Ramiro Villapadierna.

Por todo ello soy tradicional pero inconformista: Lo primero porque la tradición es la ciencia democrática de la larga cadena de conocimiento de los usos y costumbres; y lo segundo, porque creo que estamos llamados a participar y seguir mejorando todo. Porque sólo es realmente tuyo lo que has hecho tú: El que conquista la libertad y la democracia, siempre las defenderá más que el que nació como usuario de ellas; los fundadores de la Unión Europea la defendieron mejor que los que nos beneficiamos de ella sin saber más.

Ese egregio europeo, más allá de partidos y naciones, que fue Otto de Habsburgo, el hijo del último emperador europeo, me decía algo para no olvidar hoy: La Unión Europea, que soñó por primera vez Carlos V hace 500 años, hay que defenderla cada mañana porque puede desaparecer antes de que nos demos cuenta. A diferencia de los mercantilistas y británicos, el archiduque sostenía que Europa no podía dejarse en manos de economistas -en realidad ningún futuro debería caer en manos de esos esotéricos- sino que era un proyecto de convicción y determinación política: “Hitler nos enseñó que la mejor economía y sociedad las hunde un mal político. Pero una buena política no la hunde una mala economía”.

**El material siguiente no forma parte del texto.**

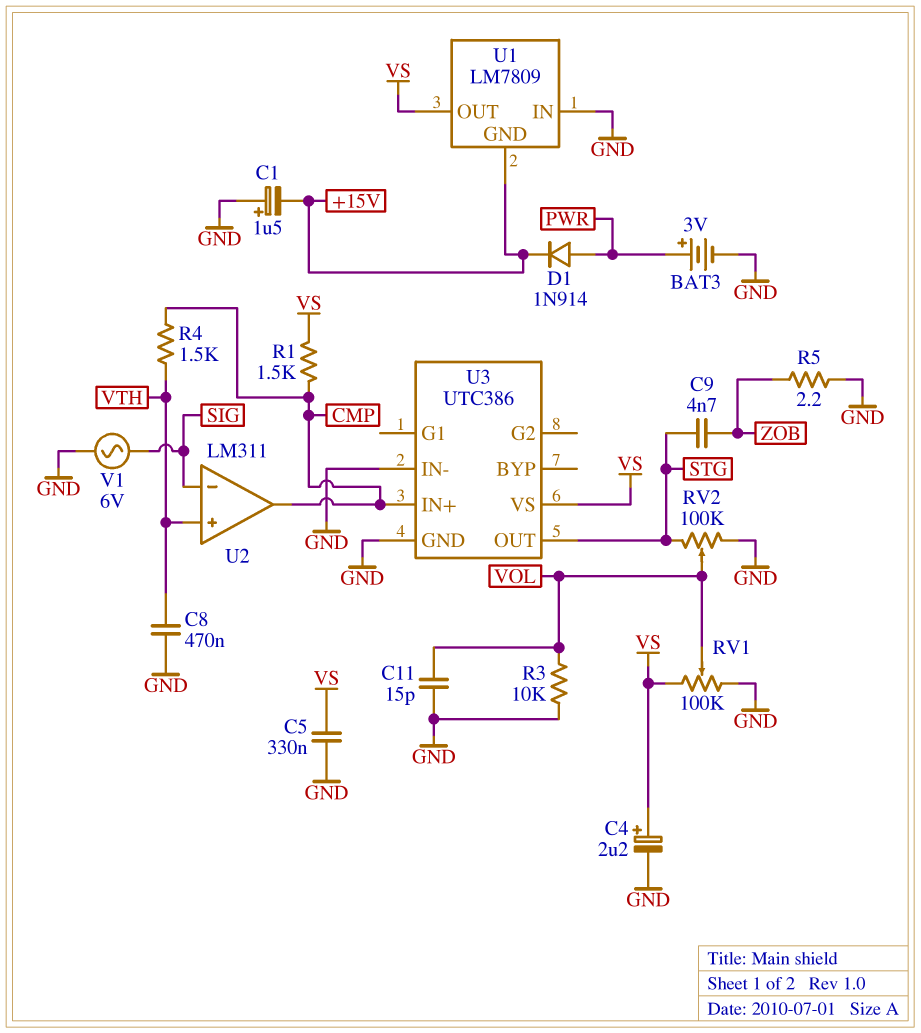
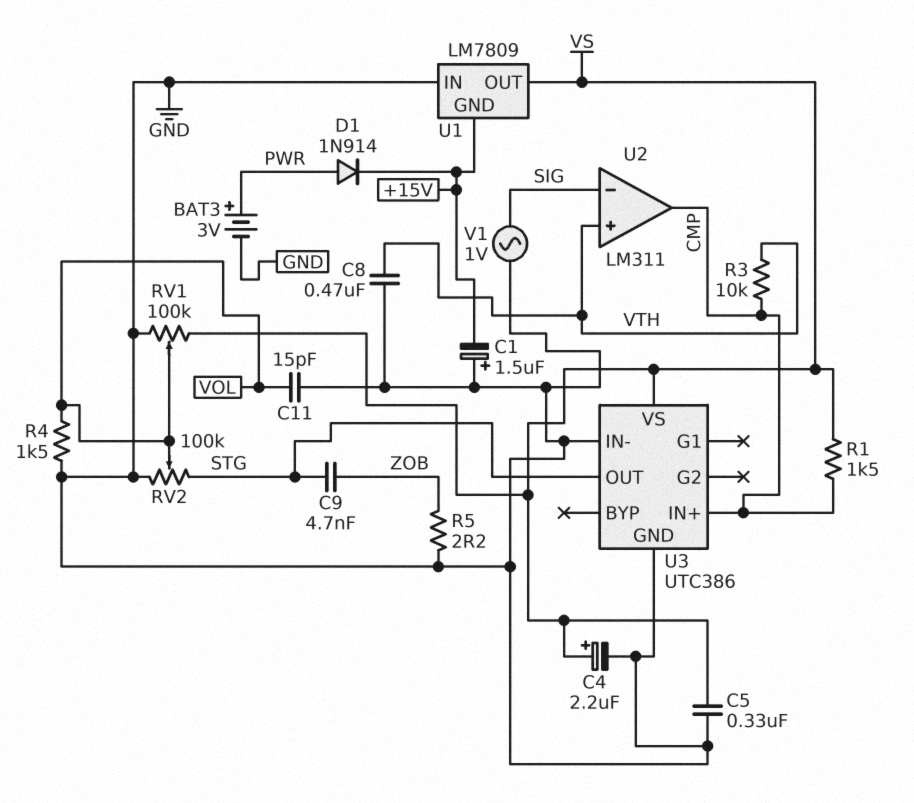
R3: 10k (GND, VOL) -> 10k (CMP, VTH)
R4: 1.5k (CMP, VTH) -> 1.5k (GND, VOL)
V1: AC 6V (GND, SIG) -> AC 1V (GND, SIG)

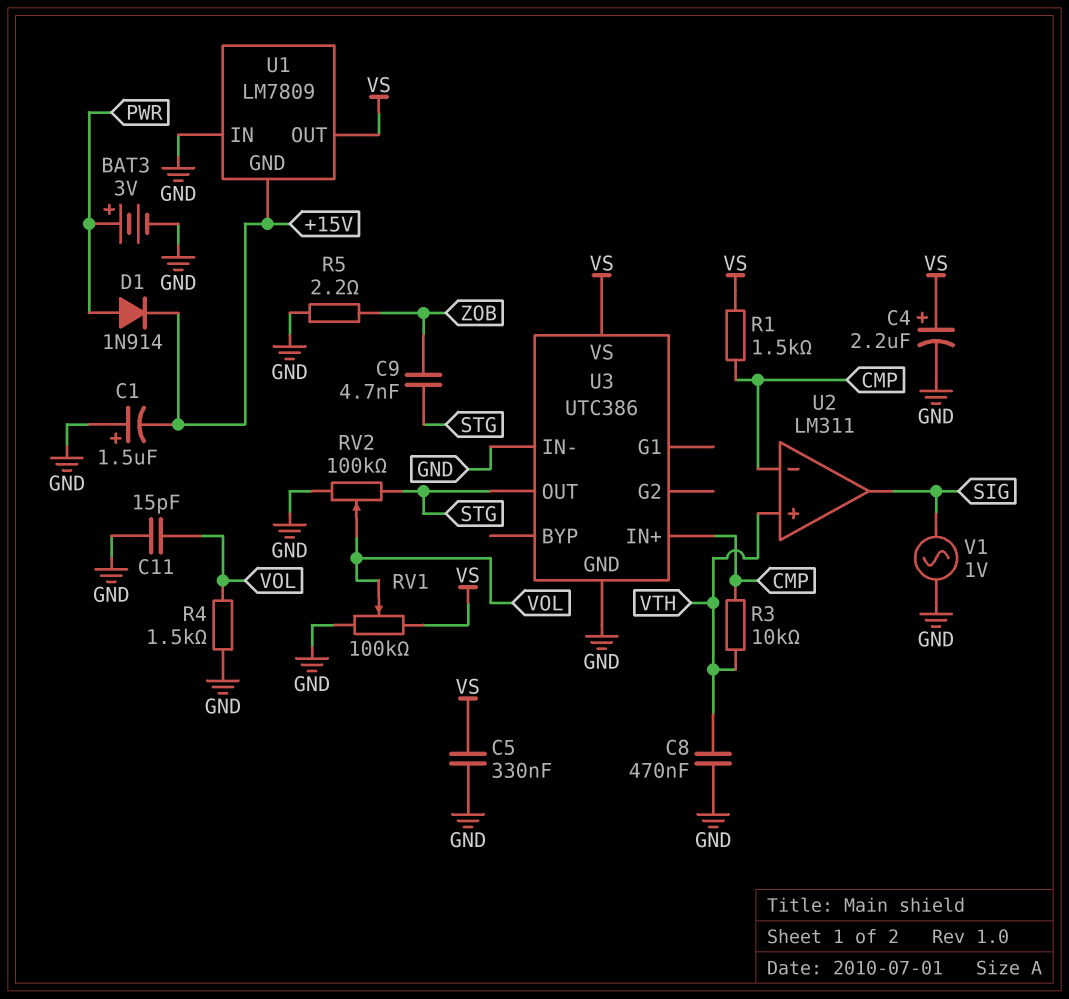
U2 pin in-: SIG -> CMP
U2 pin out: CMP -> SIG

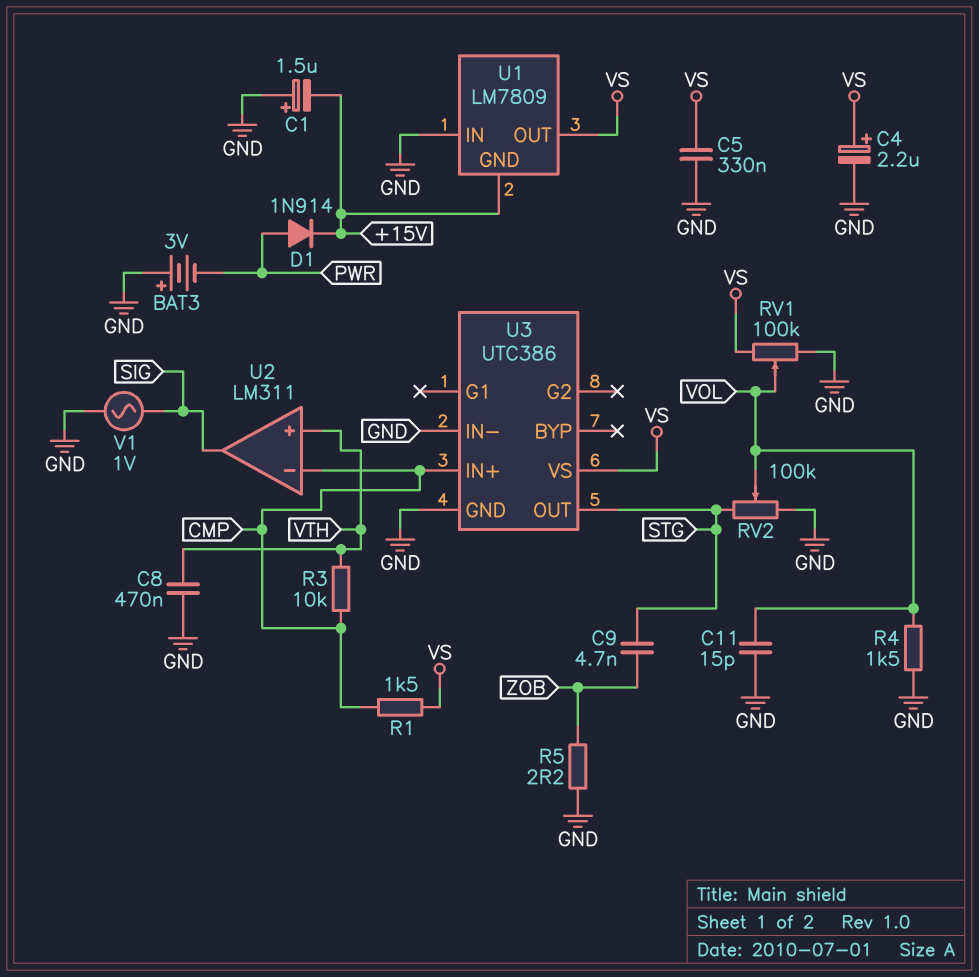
BAT3: 3V (plus PWR, minus GND) -> 3V (plus GND, minus PWR)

Es la idea de quién eres y de lo que quieres ser; algo que viniendo de fuera choca mucho en España: tenemos una idea atrabiliaria de nosotros y un sobrecogedor cortoplacismo sin plan. Parecemos una vieja familia decadente que no sabe lo que tiene ni de dónde viene, y que a ratos tanto se acompleja como se ufana; que disfruta como usufructuaria desidiosa, y no como activa creadora, de una extraordinaria herencia que no sabemos cómo se mantiene ni cuánto durará, pero nada hay que no solucione otra ronda de cañas.

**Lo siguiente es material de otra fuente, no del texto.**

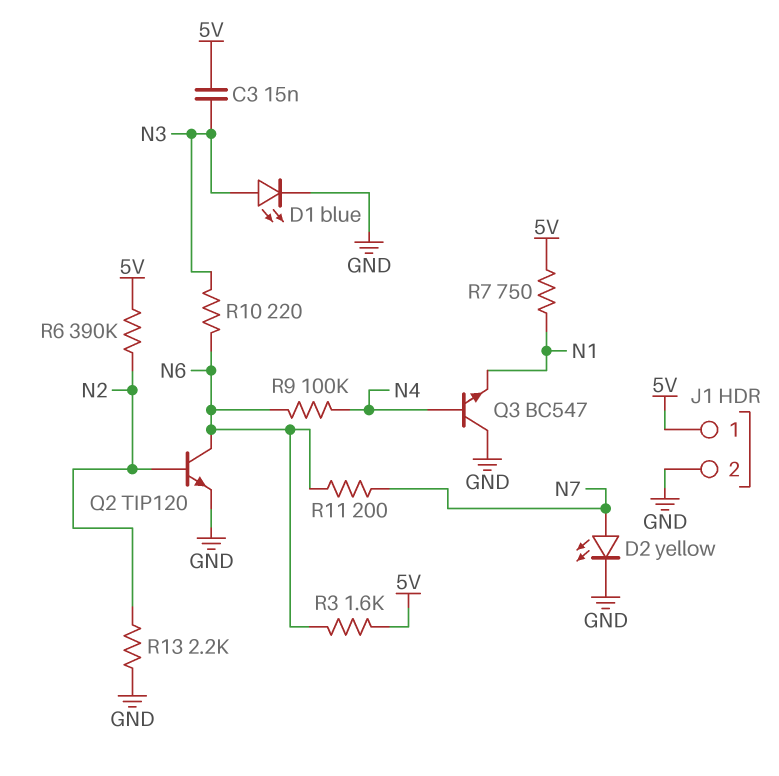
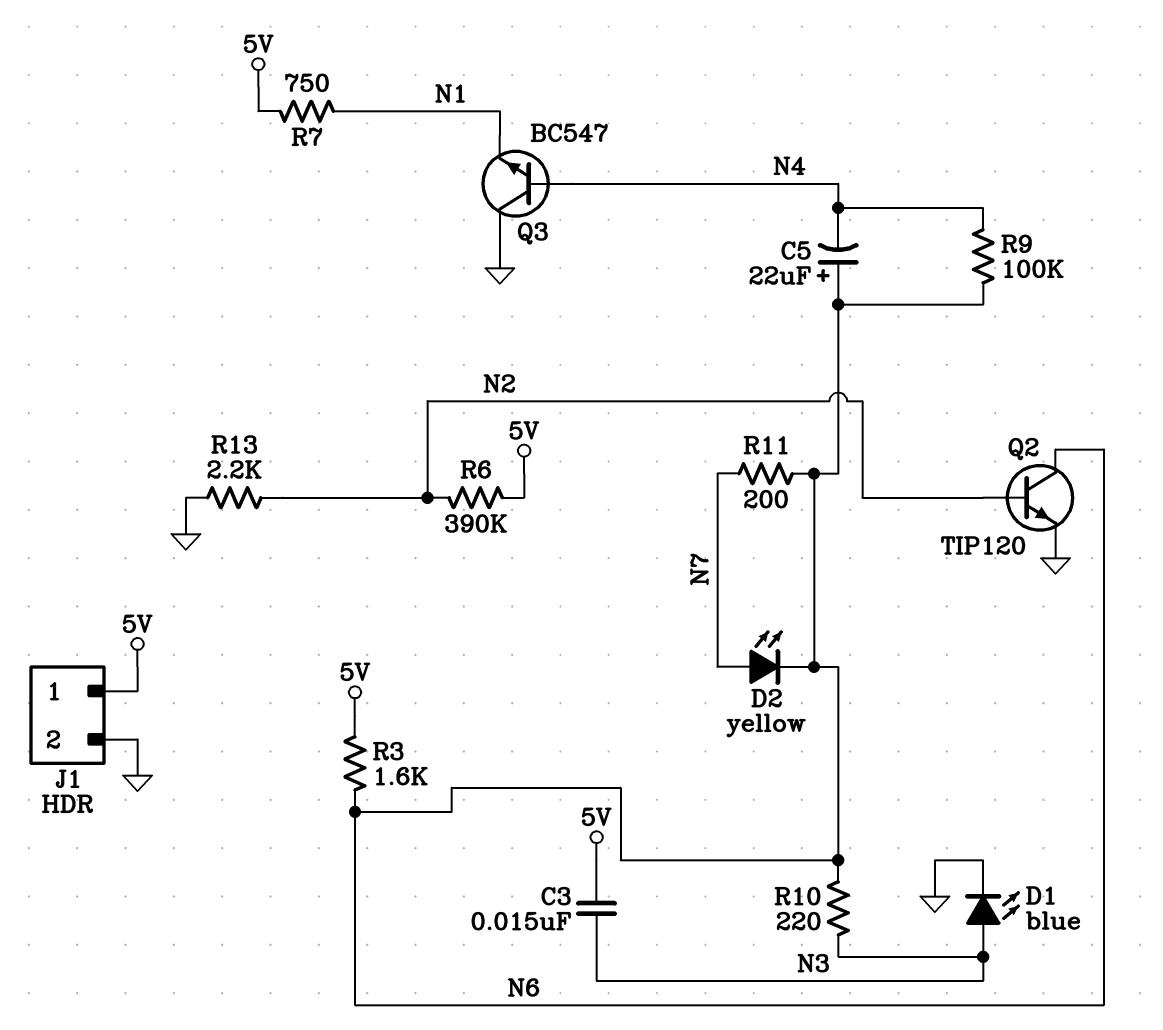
C5: none -> 22uF (plus N6, minus N4)
D2: LED yellow (A N7, K GND) -> LED yellow (A N7, K N6)

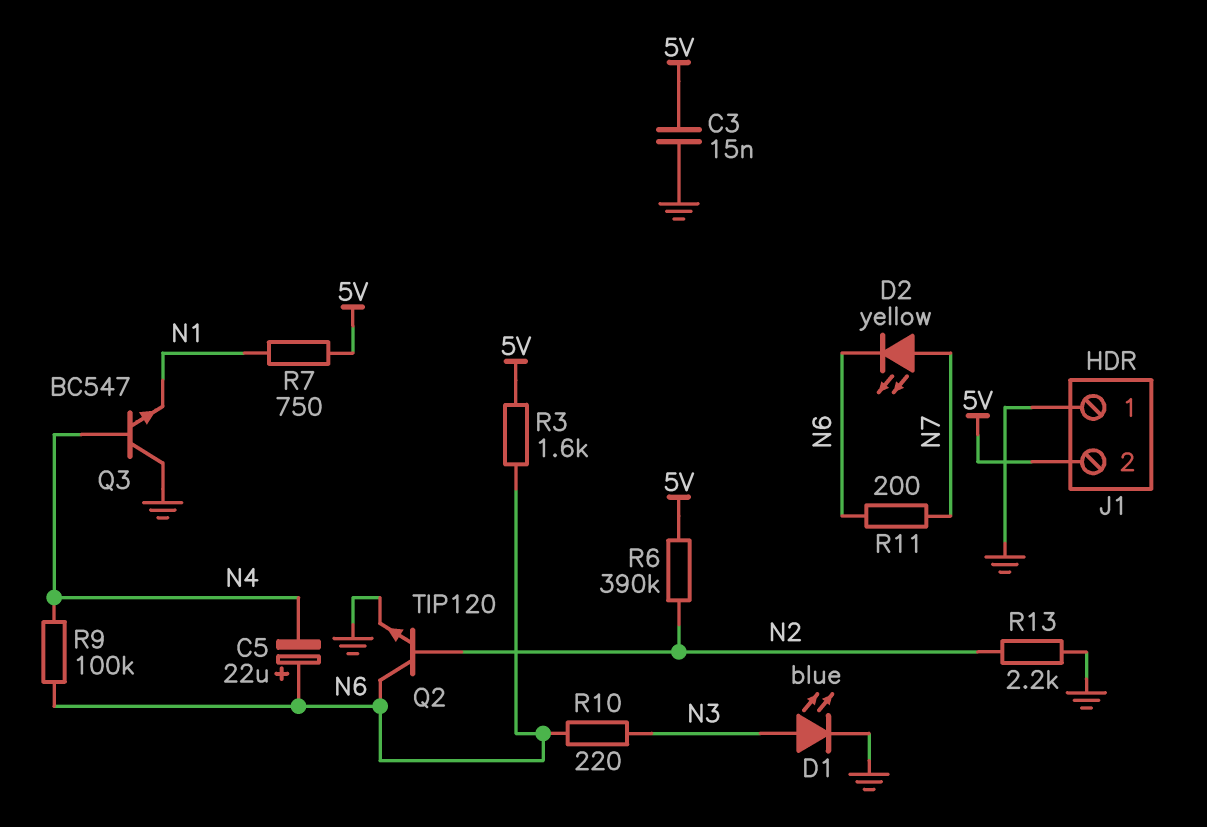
C3: 15nF (5V, N3) -> 15nF (5V, GND)
J1 pin 1: 5V -> GND
J1 pin 2: GND -> 5V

Esto reza igual para el extraordinario activo que es el español y la imagen cultural de España en el mundo, que no entendemos y malbaratamos, sea la derecha o la izquierda, sea el Cervantes, AECID o el Ministerio de Exteriores, con una pavorosa falta de política cultural, sea interior y cohesiva, como exterior y expansiva, por parte de España en su conjunto y de una derecha sin proyecto cultural en particular.

Bailo tango, regularmente, como si fuera mi yoga y mi meditación a la vez. Una milonga de cuatro horas es como un mapamundi del ser humano. Cuando antes me preguntaban por lo más fuerte de mi vida, hablaba del impacto de la guerra y la bestialidad que subyace, un milímetro por debajo de nuestra piel civilizada. Una bestia que, bajo el manto de ese gran pack de ética cristiana y moral burguesa, puede emerger de inmediato en cuanto te cortan el agua del edificio, que es una metáfora de cuando te quitan la libertad: No valoras el agua corriente ni la libertad hasta que te la quitan.

De la guerra aprendí que estamos siempre a 24 horas de convertirnos en bestias con el vecino y de hurtarle un bocado a tu madre. Pero ahora cuando digo esto, lo hago para soslayar que el mayor impacto de mi vida, tras del alumbramiento de mis hijas y más que aquel malhadado cohete, es cuando el tango entró y volteó mi vida interior: el tango es la mejor prueba de que todo el cuerpo piensa, no sólo el cerebro, que a veces ni siquiera es el que mejor piensa. El tango te hace sentir al otro y pensar el mundo de un modo nuevo.